AGL Configuration for Database Outages

It is assumed that an Active GridLink data source is configured as described Using Active GridLink Data Sources with the following.

– FAN enabled. FAN provides rapid notification about state changes for database services, instances, the databases themselves, and the nodes that form the cluster. It allows for draining of work during planned maintenance with no errors whatsoever returned to applications.

– Either auto-ONS or an explicit ONS configuration.

– A dynamic database service. Do not connect using the database service or PDB service – these are for administration only and are not supported for FAN.

– Testing connections. Depending on the outage, applications may receive stale connections when connections are borrowed before a down event is processed. This can occur, for example, on a clean instance down when sockets are closed coincident with incoming connection requests. To prevent the application from receiving any errors, connection checks should be enabled at the connection pool. This requires setting test-connections-on-reserve to true and setting the test-table (the recommended value for Oracle is “SQL ISVALID”).

– Optimize SCAN usage. As an optimization to force re-ordering of the SCAN IP addresses returned from DNS for a SCAN address, set the URL setting LOAD_BALANCE=TRUE for the ADDRESSLIST in database driver 12.1.0.2 and later. (Before 12.1.0.2, use the connection property oracle.jdbc.thinForceDNSLoadBalancing=true.)

Planned Outage Operations

For a planned downtime, the goals are to achieve:

– Transparent scheduled maintenance: Make the scheduled maintenance process at the database servers transparent to applications.

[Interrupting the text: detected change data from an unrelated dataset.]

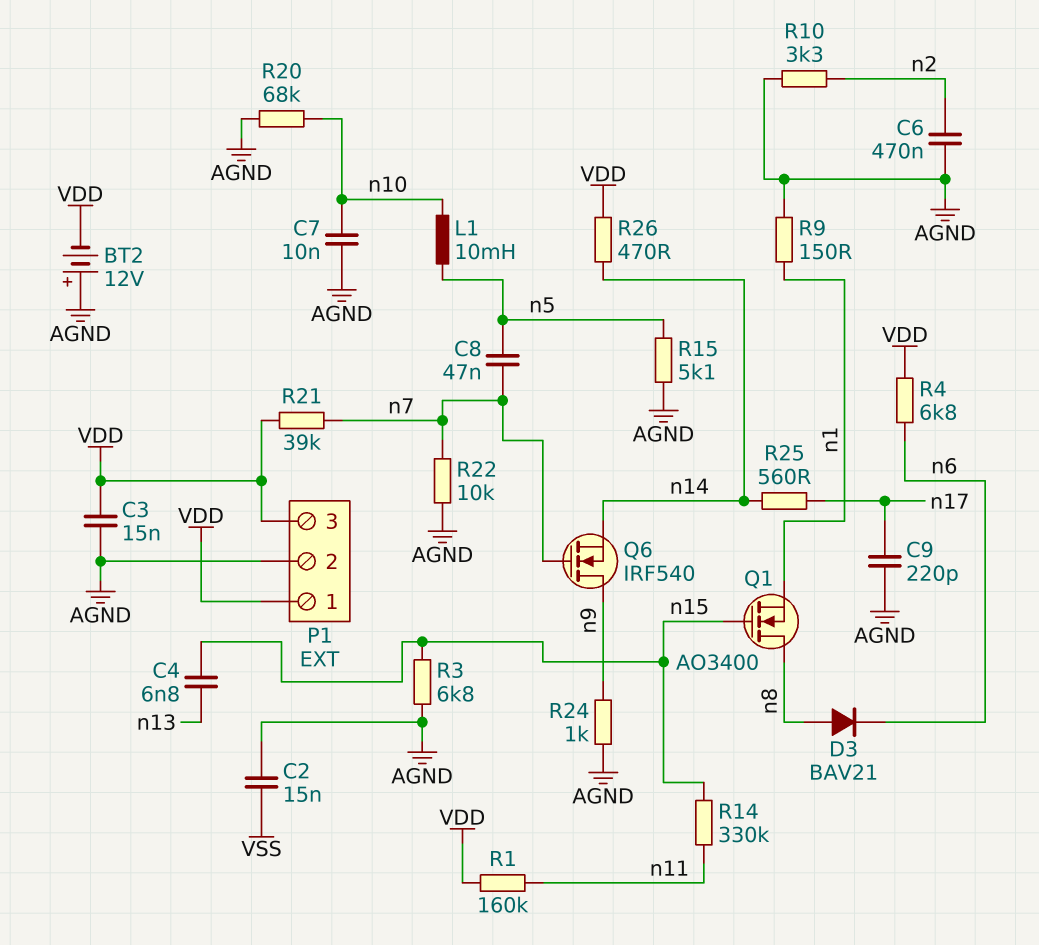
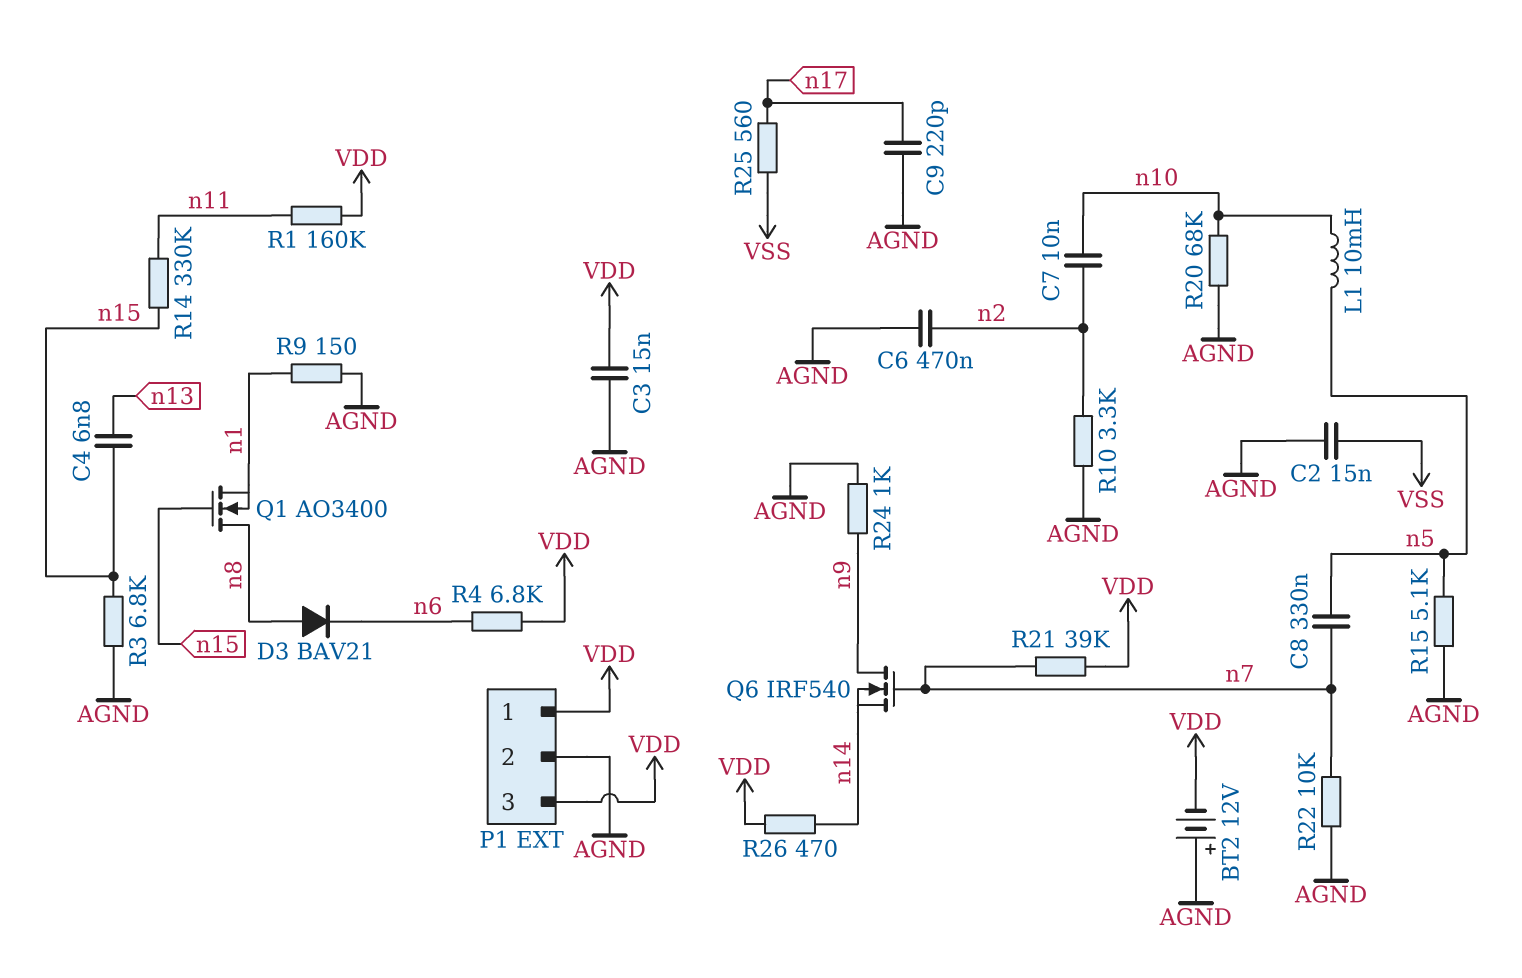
C7: 10nF (AGND, n10) -> 10nF (n2, n10)
C8: 47nF (n5, n7) -> 330nF (n5, n7)
R25: 560 (n14, n17) -> 560 (VSS, n17)

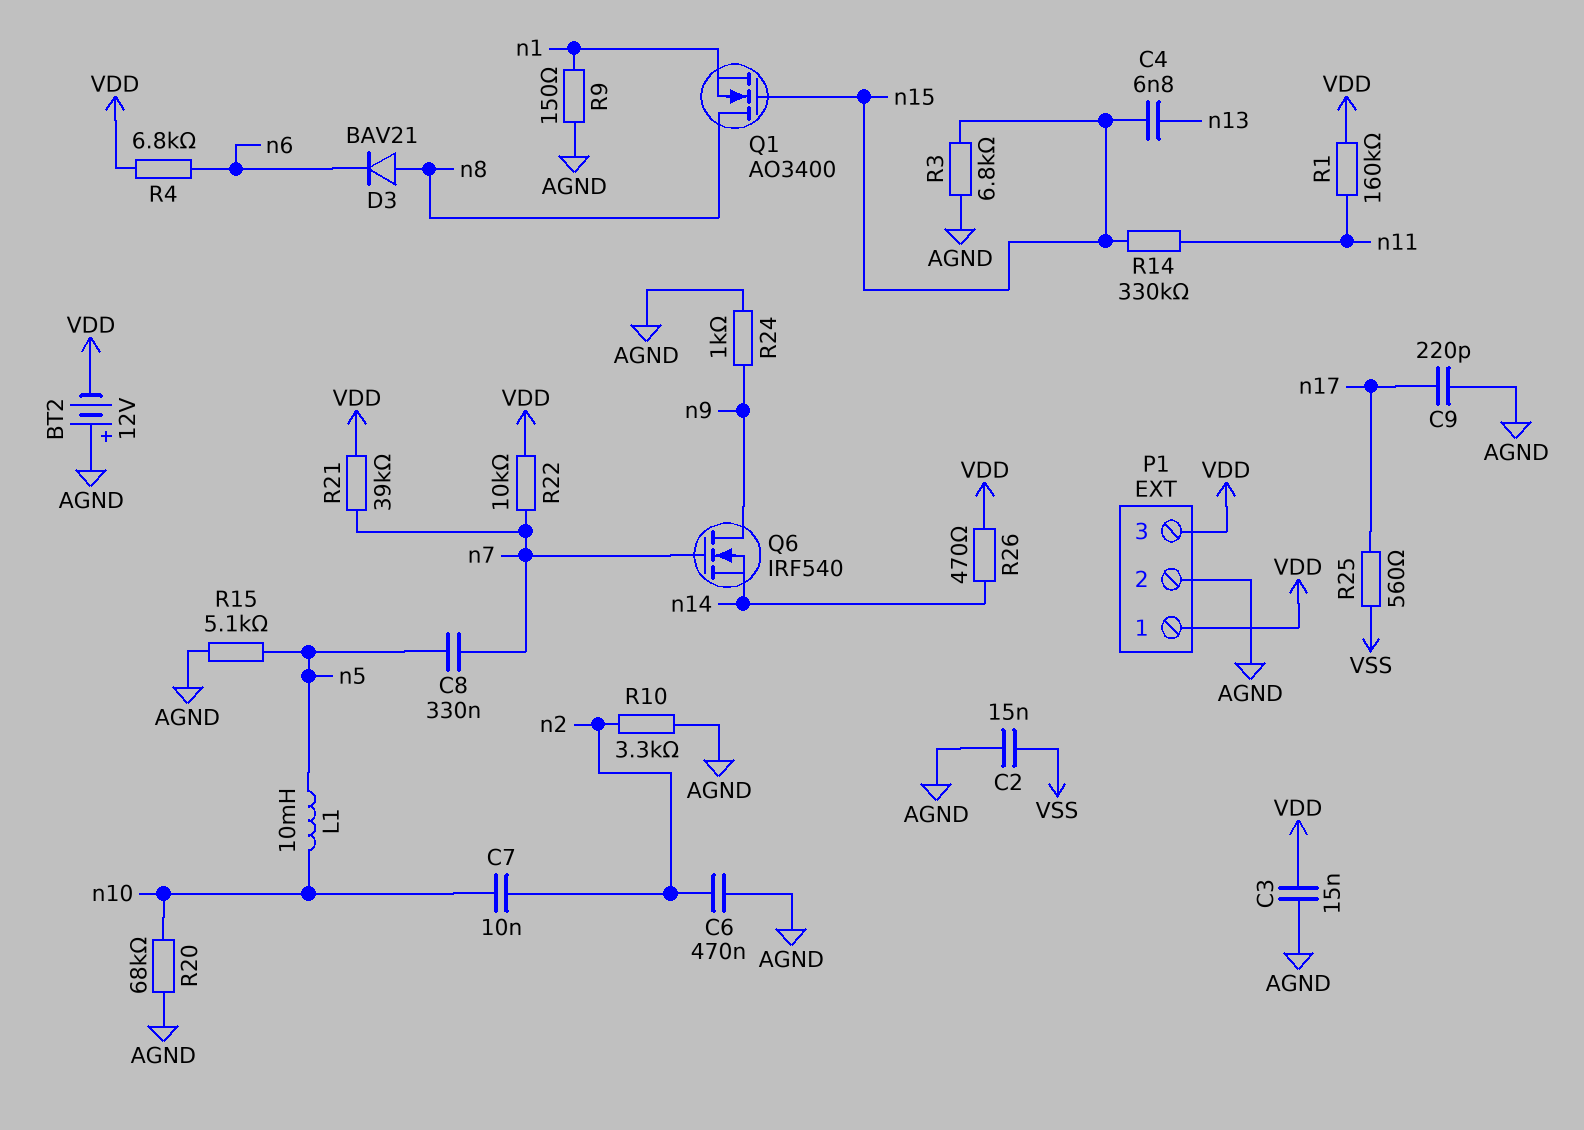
R22: 10k (AGND, n7) -> 10k (VDD, n7)

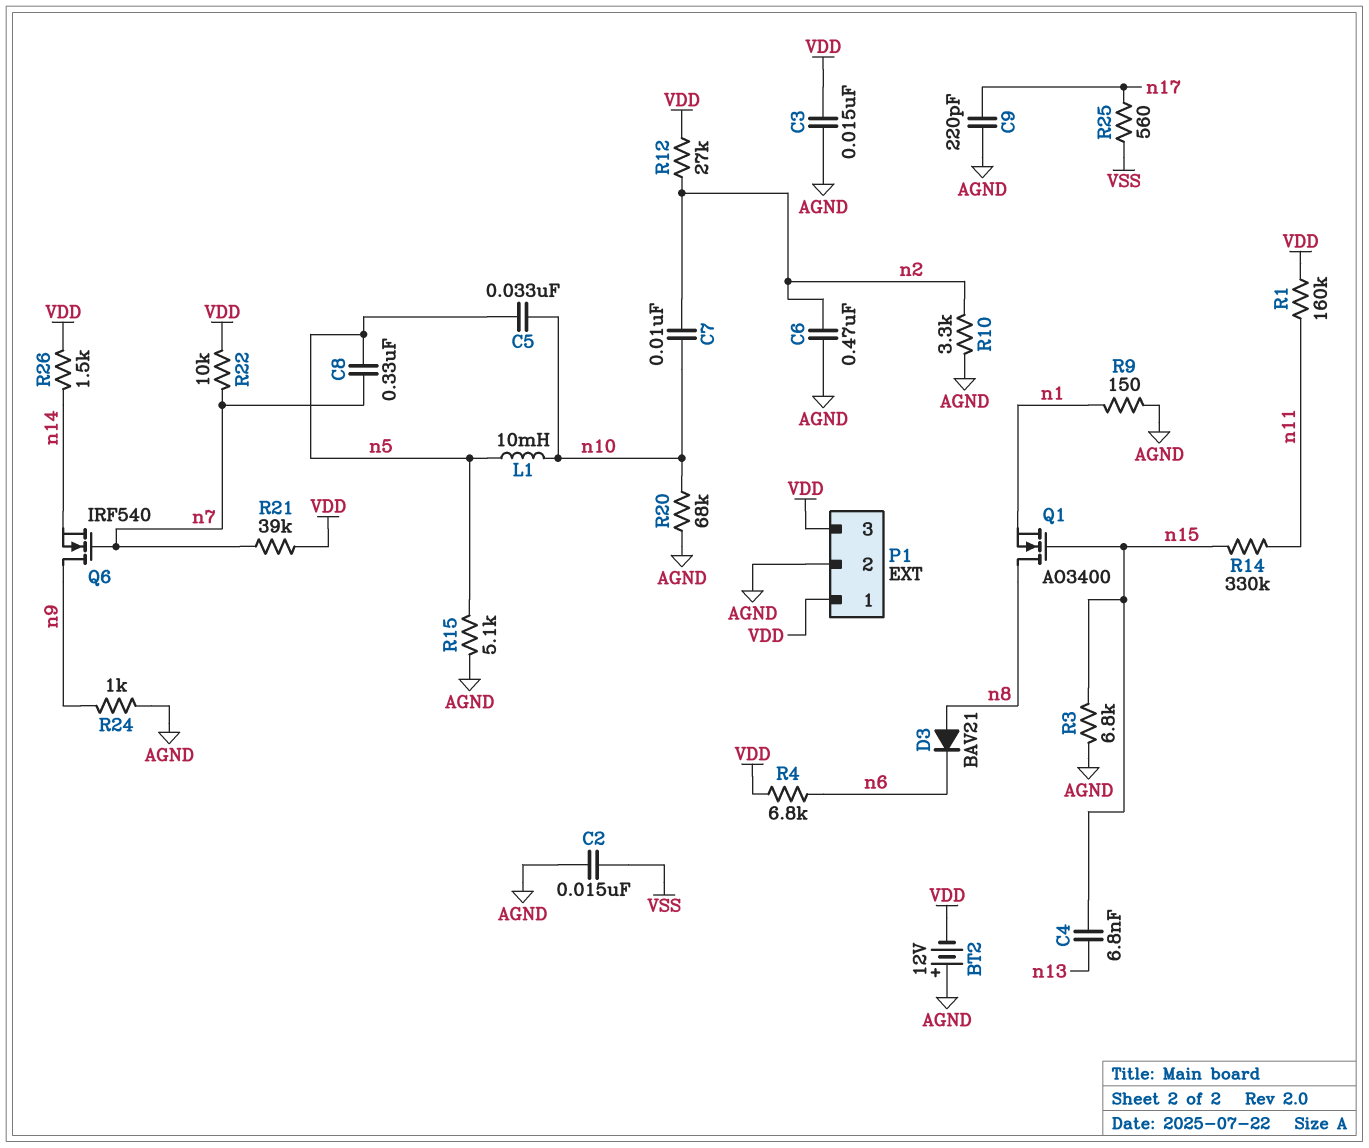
C5: none -> 33nF (n5, n10)
R12: none -> 27k (VDD, n2)
R26: 470 (VDD, n14) -> 1.5k (VDD, n14)

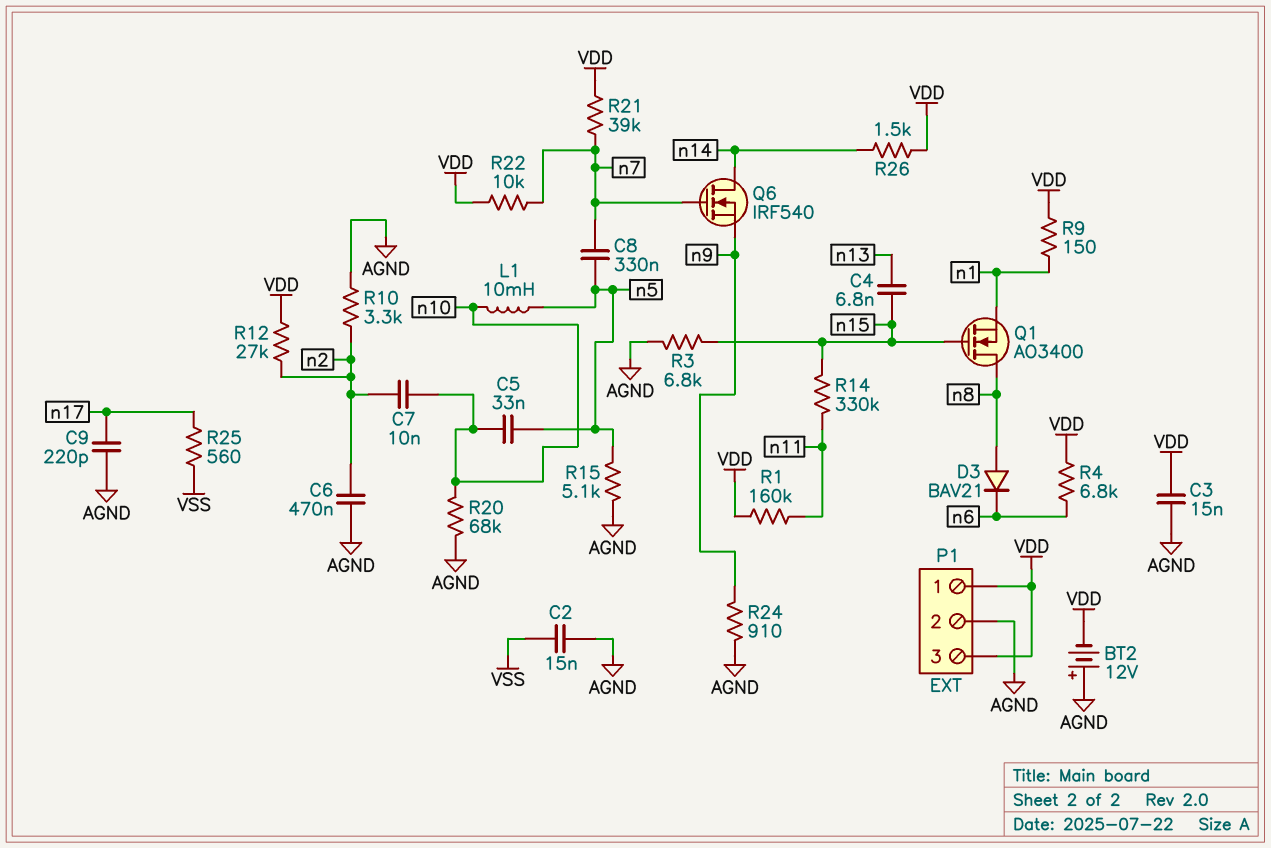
Q6: NMOS IRF540 (G n7, D n9, S n14) -> NMOS IRF540 (G n7, D n14, S n9)
R9: 150 (AGND, n1) -> 150 (VDD, n1)
R24: 1k (AGND, n9) -> 910 (AGND, n9)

– Session Draining: When an instance is brought down for maintenance at the database server draining ensures that all work using instances at that node completes and that idle sessions are removed. Sessions are drained without impacting in-flight work.

The goal is to manage scheduled maintenance with no application interruption while maintenance is underway at the database server. For maintenance purposes (e.g., software and hardware upgrades, repairs, changes, migrations within and across systems), the services used are shutdown gracefully one or several at a time without disrupting the operations and availability of the WLS applications. Upon FAN DOWN event, AGL drains sessions away from the instance(s) targeted for maintenance. It is necessary to stop non-singleton services running on the target database instance (assuming that they are still available on the remaining running instances) or relocate singleton services from the target instance to another instance. Once the services have drained, the instance is stopped with no errors whatsoever to applications.

The following is a high level overview of how planned maintenance occurs.

–Detect “DOWN” event triggered by DBA on instances targeted for maintenance

–Drain sessions away from that (those) instance(s)

–Perform scheduled maintenance at the database servers

–Resume operations on the upgraded node(s)

Unlike Multi Data Source where operations need to be coordinated on both the database server and the mid tier, Active GridLink co-operates with the database so that all of these operations are managed from the database server, simplifying the process. The following table lists the steps that are executed on the database server and the corresponding reactions at the mid tier.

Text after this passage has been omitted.